Alle riforme epocali degli anni 70 come lo Statuto dei lavoratori, il diritto di famiglia, l’istituzione del servizio sanitario nazionale ha fatto seguito una inversione di rotta della quale sono state espressione più visibile la riforma dell’art. 18 dello Statuto dei lavoratori, nonché la graduale destrutturazione del rapporto di lavoro da ultimo operata dal jobs act.

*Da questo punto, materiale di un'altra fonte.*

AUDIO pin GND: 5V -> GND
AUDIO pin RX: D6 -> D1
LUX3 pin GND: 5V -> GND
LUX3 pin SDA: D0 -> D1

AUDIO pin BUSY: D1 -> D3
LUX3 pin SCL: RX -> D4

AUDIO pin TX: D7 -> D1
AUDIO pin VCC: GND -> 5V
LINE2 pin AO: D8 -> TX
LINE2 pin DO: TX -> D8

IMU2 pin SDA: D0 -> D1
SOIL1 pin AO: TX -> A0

Anche la democrazia politica ha subito un radicale mutamento con l’avvento del sistema maggioritario, con il mutamento dei partiti sempre meno caratterizzati dall’insediamento nel corpo sociale e dalla partecipazione popolare ai processi decisionali interni secondo il modello dettato dalla Costituzione e, al contrario, sempre più personalizzati, con la crescita esponenziale del ruolo dell’esecutivo e il connesso ridimensionamento di quello del Parlamento, con l’insofferenza verso le istituzioni di garanzia.
Nell’epoca delle grandi corporazioni e delle grandi organizzazioni economiche internazionali, come la Banca Mondiale, la BCE, le agenzie di rating, il potere economico prevale su quello politico dal quale viene garantito in nome dell’egemonia del mercato.

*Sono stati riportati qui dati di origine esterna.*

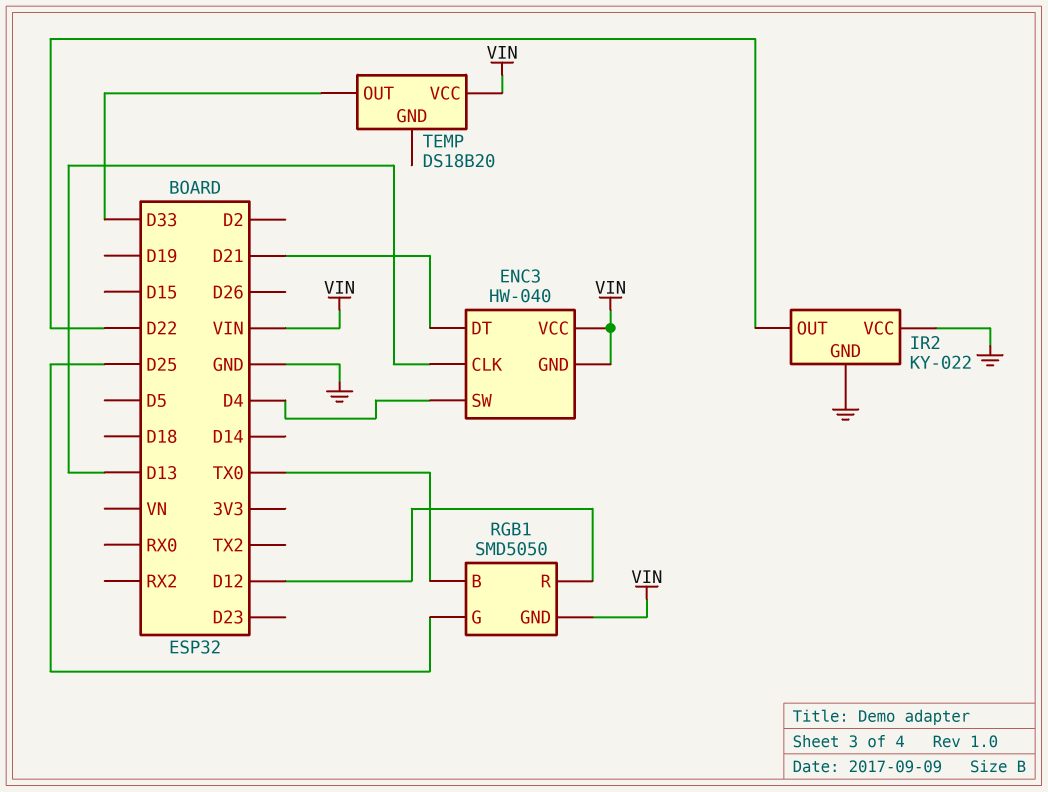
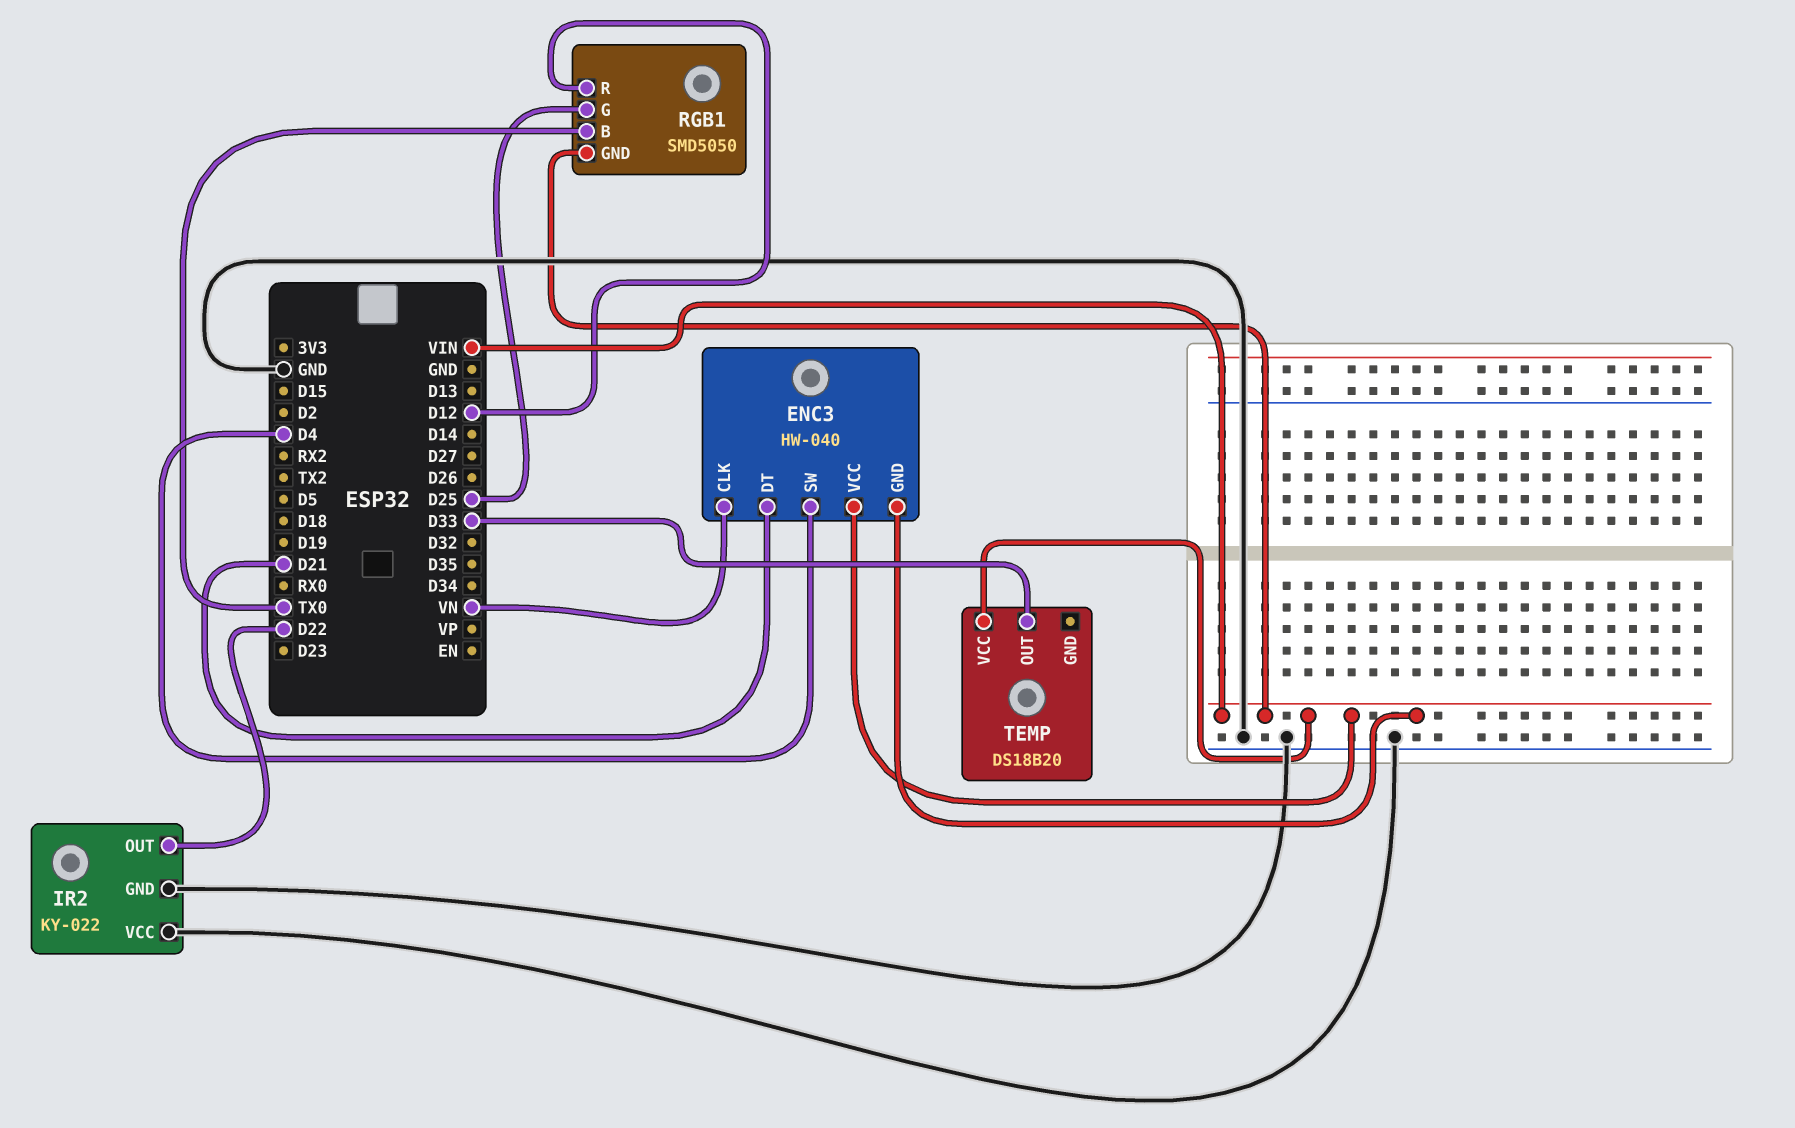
ENC3 pin CLK: D13 -> VN

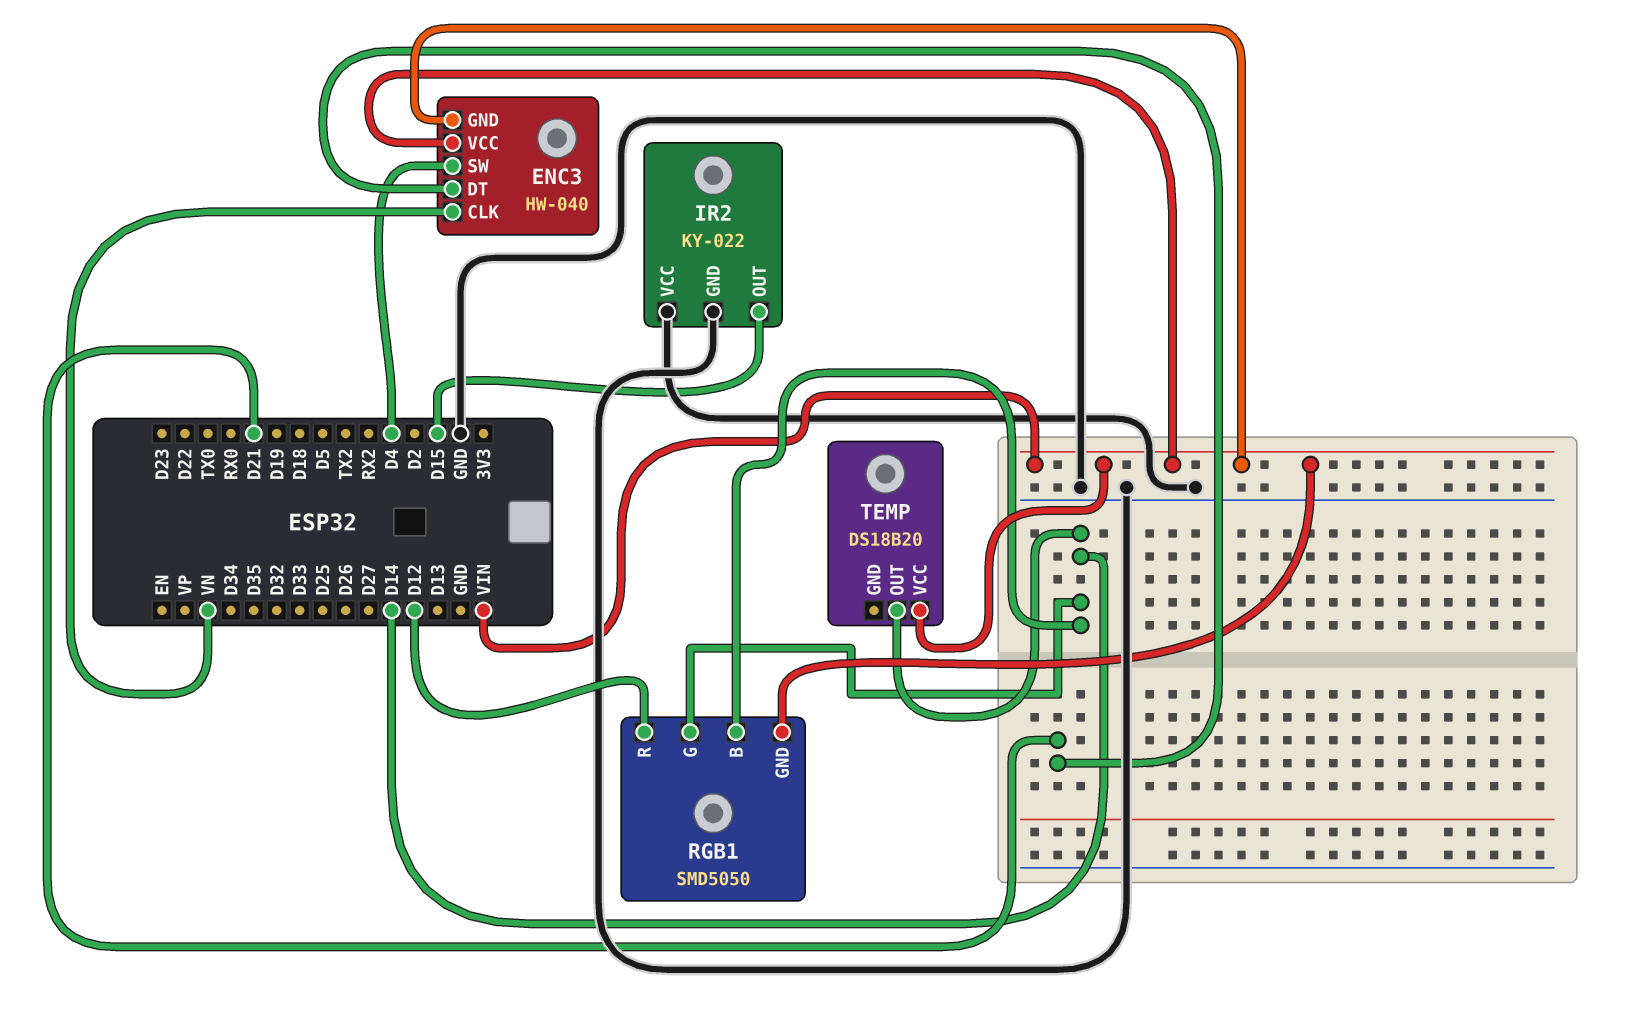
IR2 pin OUT: D22 -> D15
RGB1 pin B: TX0 -> D14
RGB1 pin G: D25 -> D14
TEMP pin OUT: D33 -> D14

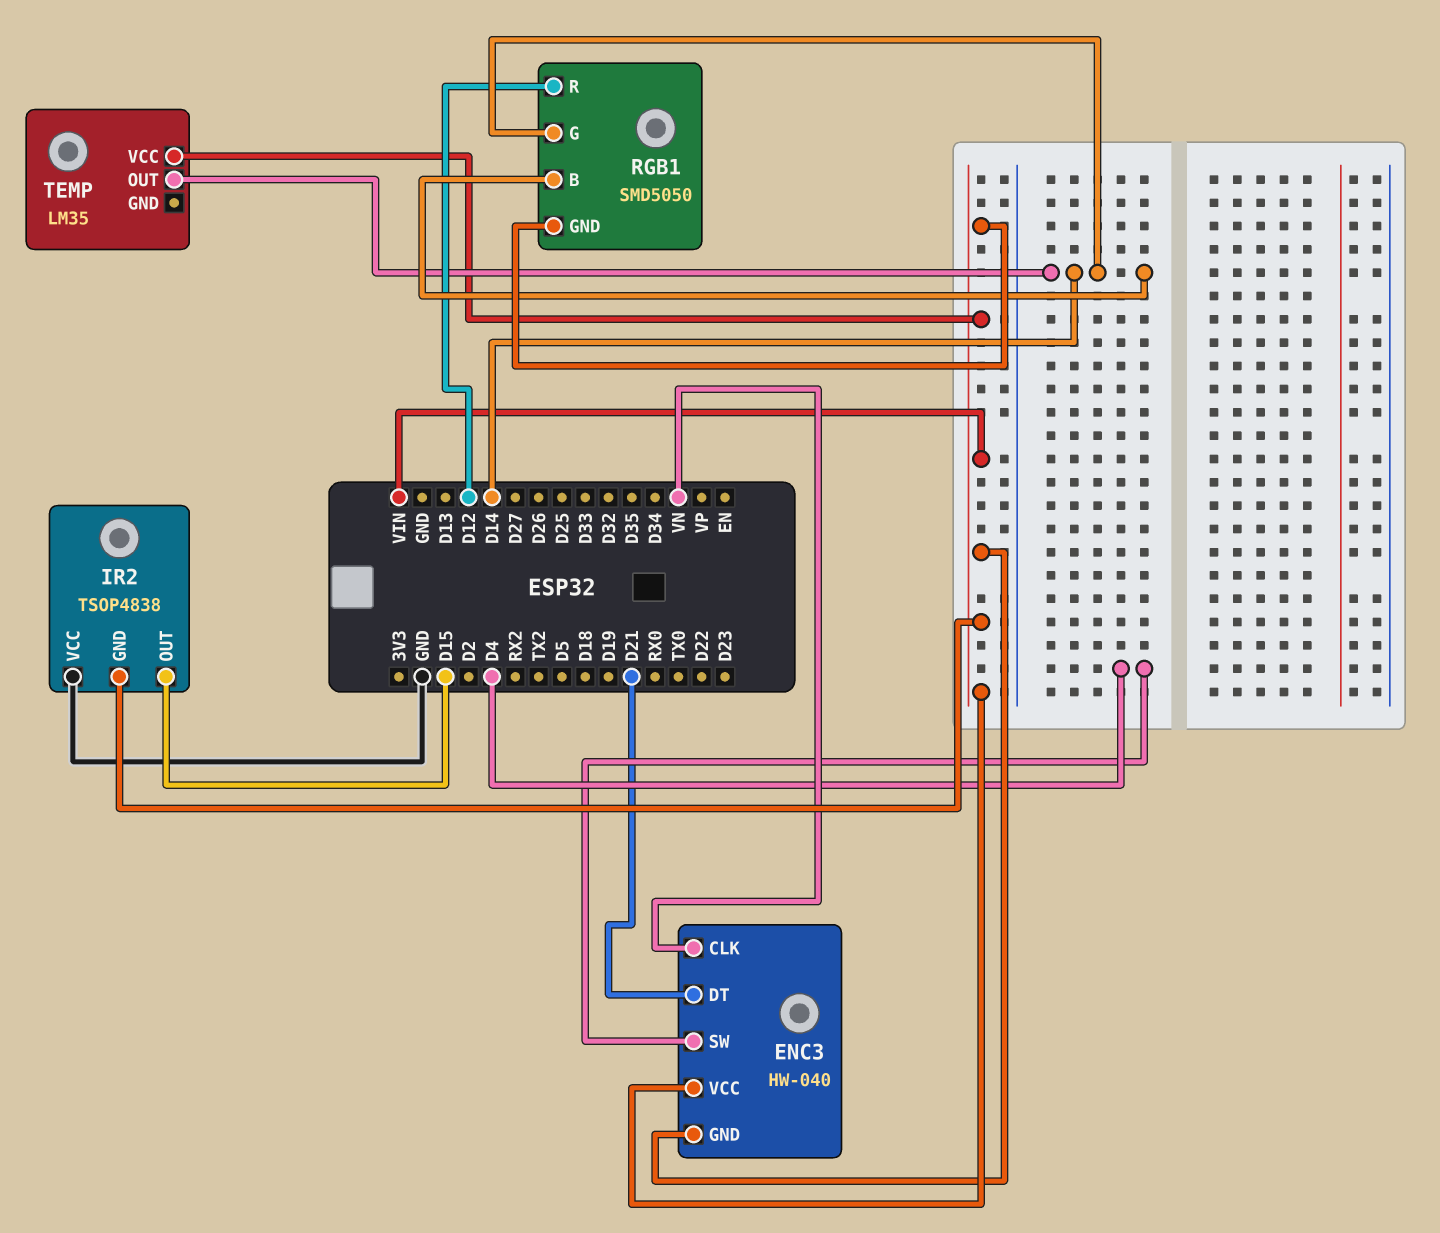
IR2: KY-022 -> TSOP4838
IR2 pin GND: GND -> VIN
TEMP: DS18B20 -> LM35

Sono scomparsi i corpi intermedi, si sono indebolite le discriminanti ideali, sono stati messi da parte i diritti sociali come quelli alla casa, all’istruzione, al lavoro, che, per quanto fortemente avvertiti dalla comunità, sono trattati come il retaggio ideologico del passato, perché “costano” e perché i ceti più deboli non hanno adeguata rappresentanza.
E in questo contesto la Costituzione, nonostante i pochi decenni di vita e la sua incompleta attuazione, viene invece considerata vecchia e da cambiare, in favore di modelli di Stato in grado di assicurare il valore ritenuto primario della governabilità rispetto alla quale il confronto politico viene vissuto come fattore di rallentamento.
In questo contesto di “nuova democrazia” il ruolo della Magistratura diviene ancora più rilevante.
Stefano Rodotà ha scritto che i temi di una vita sono i diritti, quelli individuali e sociali perché è da quelli che si misura la qualità di una società e ha aggiunto che i diritti fondamentali si pongono a presidio della vita, che in nessuna sua manifestazione può essere attratta nel mondo delle merci.
E i diritti, come scrive Rodotà, “non sono acquisiti una volta per tutte sono sempre insidiati diventano essi stessi strumenti di lotta per i diritti”.
In tanti suoi scritti ha sollecitato la Magistratura a essere all’altezza del compito richiestole dalla società civile, che vede nella giurisdizione lo strumento di tutela di nuovi diritti e di nuove domande sociali che si dirigono “verso il canale giudiziario non solo perché altri canali erano troppo stretti o del tutto chiusi, ma perché la magistratura comincia a presentarsi come un potere diffuso sul territorio e quindi in grado di garantire una maggiore vicinanza e corrispondenza rispetto al modo in cui le domande si formano e si articolano nell’organizzazione sociale”.
Le istanze sociali, in un contesto storico nel quale si affacciano all’orizzonte nuovi diritti, trovano sempre più spesso come primo interlocutore la Magistratura, avamposto istituzionale per la verifica della tutelabilità di ogni nuova pretesa alla quale il legislatore per scelta o per incapacità non abbia voluto o saputo dare risposta.
Anche nei periodi più bui della storia del nostro Paese la Magistratura ha esercitato con straordinaria efficacia il ruolo che la Costituzione le assegna, nella consapevolezza che la sua inadeguatezza finisce per porne in discussione la stessa legittimazione.
Per continuare a farlo deve mantenere alta la capacità di elaborazione culturale e deve procedere a un autentico rinnovamento per uscire dalla tempesta che l’ha investita e che ha riproposto con durezza l’esistenza e l’attualità della questione morale dalla quale per tanto tempo aveva creduto di essere immune, forse per un’aristocratica presunzione o forse anche perché un diffuso sentire ha ritenuto la Magistratura destinataria del compito di realizzare la pulizia morale della società.
È un processo, però, che richiede che ritrovi la propria coesione ideale e non corporativa in nome dei valori su cui si fonda la giurisdizione, che recuperi, a livello individuale e a livello associativo, la propria credibilità e riprenda a volare alto.